# Pipe burning too hot?



## Tobacco Burner of Mars (Jan 7, 2011)

I am new to pipe smoking. I bought one tobacco from an online seller. The name of the tobacco is Heines blend. I have noticed that with 2 of my newer pipes, the pipe gets extremely hot. One of my pipes (a Le Rocca) blistered a little bit after I smoked it. 
I must tell you that this might be a good morning blend of tobacco as it has a light flavor. Tastes a little bit like apple pie. But that said, its ok but I dont think I can smoke it much. I am concerned I may damage my pipes.


----------



## Tobacco Burner of Mars (Jan 7, 2011)

I'm looking at the site I bought it from and its listed as "plug cut". I am guessing that is the reason perhaps. Its a very bulky tobacco rather than strands.


----------



## Natedogg (Jun 21, 2010)

If the bowl is getting to hot, you are likely pulling too hard too often. Chill out a little on the draws and it should stay cooler. Some tobaccos just burn hot (mostly aromatics).

Blistering of the finish also depends on the quality of the finish. I have a couple of my less expensive pipes blistered a bit even with me keeping an eye on the bowl temp when I was breaking them in. If it was a $40+ pipe I'd be pissed, but because they aren't, I'm not so worried. Yours was one of those more expensive pipes than what I have an issue with so you might be letting it get too hot.

The cut doesn't have anything to do with it. A plug cut you just break up and pack like a normal ribbon cut.


----------



## owaindav (Mar 7, 2010)

Tobacco Burner of Mars said:


> I am new to pipe smoking. I bought one tobacco from an online seller. The name of the tobacco is Heines blend. I have noticed that with 2 of my newer pipes, the pipe gets extremely hot. One of my pipes (a Le Rocca) blistered a little bit after I smoked it.
> I must tell you that this might be a good morning blend of tobacco as it has a light flavor. Tastes a little bit like apple pie. But that said, its ok but I dont think I can smoke it much. I am concerned I may damage my pipes.


You're from the town I was born in, Craig! Welcome to the pipe. Questions...is this the only tobacco that make the pipes hot or does it do it with all that you've tried? Does it heat up some of your older pipes?

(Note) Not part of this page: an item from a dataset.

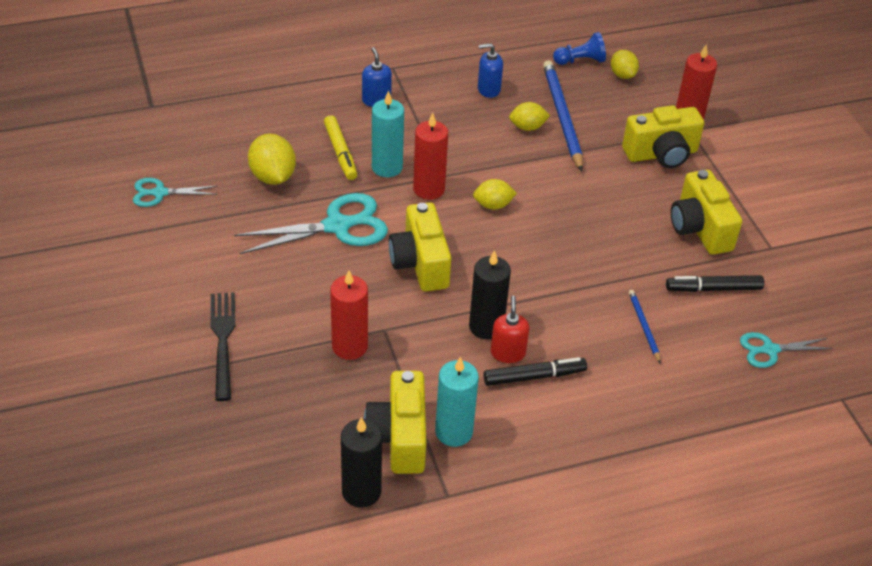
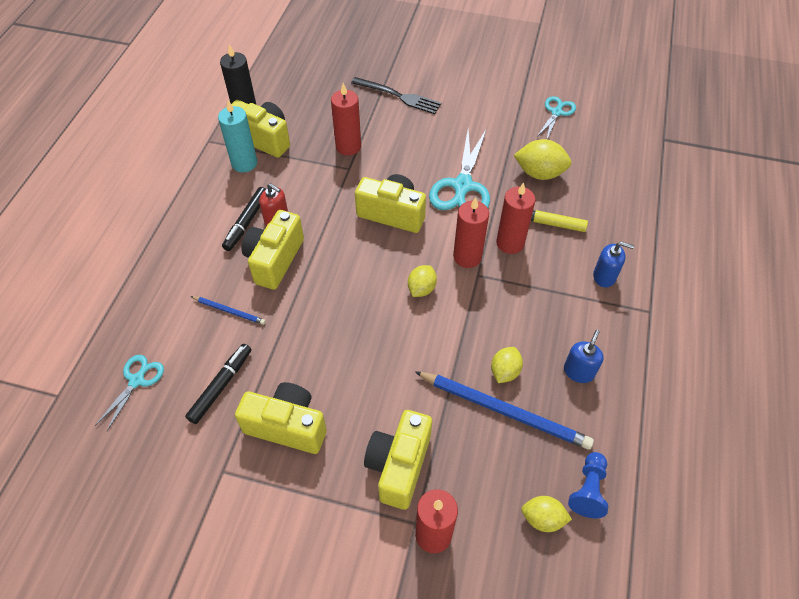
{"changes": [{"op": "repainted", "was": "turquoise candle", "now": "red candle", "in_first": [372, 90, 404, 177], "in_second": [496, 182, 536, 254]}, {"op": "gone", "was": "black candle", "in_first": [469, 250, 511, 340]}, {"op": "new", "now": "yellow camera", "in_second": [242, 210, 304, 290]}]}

Possibilities...Are you smoking too fast? It always helps me to slow down a little when my pipe heats up too much. (that's a standard "go-to" answer btw. it's a very common thing)

Some pipes "prefer" certain tobaccos. Maybe these pipes don't go well with this one. I've not had any problems with plug cuts burning hotter or cooler so I can't imagine the cut to be a problem. Anyone else know more about this?

If they're newer pipes there's the possibility of building some cake with other tobaccos and cooling it down. I think it was Mr. Moo that gave us some insight by saying that it won't cool it that much but it might a little.

Other than that, I don't have much help. Maybe someone else may be more able to give you a viable option.


----------



## Terrier (Jan 15, 2010)

Just a thought. Are you smoking outdoors in the wind?


----------



## Tobacco Burner of Mars (Jan 7, 2011)

I smoke outdoors but no wind. Its definately this tobacco. I have 5 other tobaccos that are strand like tobaccos which heat the pipe but no where near burning hot. I think its becuase the tobacco is chunky. I might have to mix it with another tobacco, thought its not something I want to do. My older pipe is one with a rugged finish and perhaps thicker bowl. I think I can smoke in that one. But 2 others which I paid a bit more for get quite hot. I think I've smoked it 4 times now.


----------



## shannensmall (Jun 30, 2010)

From reading round here, some tobaccos just burn hotter. That's why one of the things you will read in tobacco reviews is if the blend burned cool or not. This one you are smoking just sounds like a hot burner.


----------



## Tobacco Burner of Mars (Jan 7, 2011)

update. I called the proprietor where I bought the tobacco. 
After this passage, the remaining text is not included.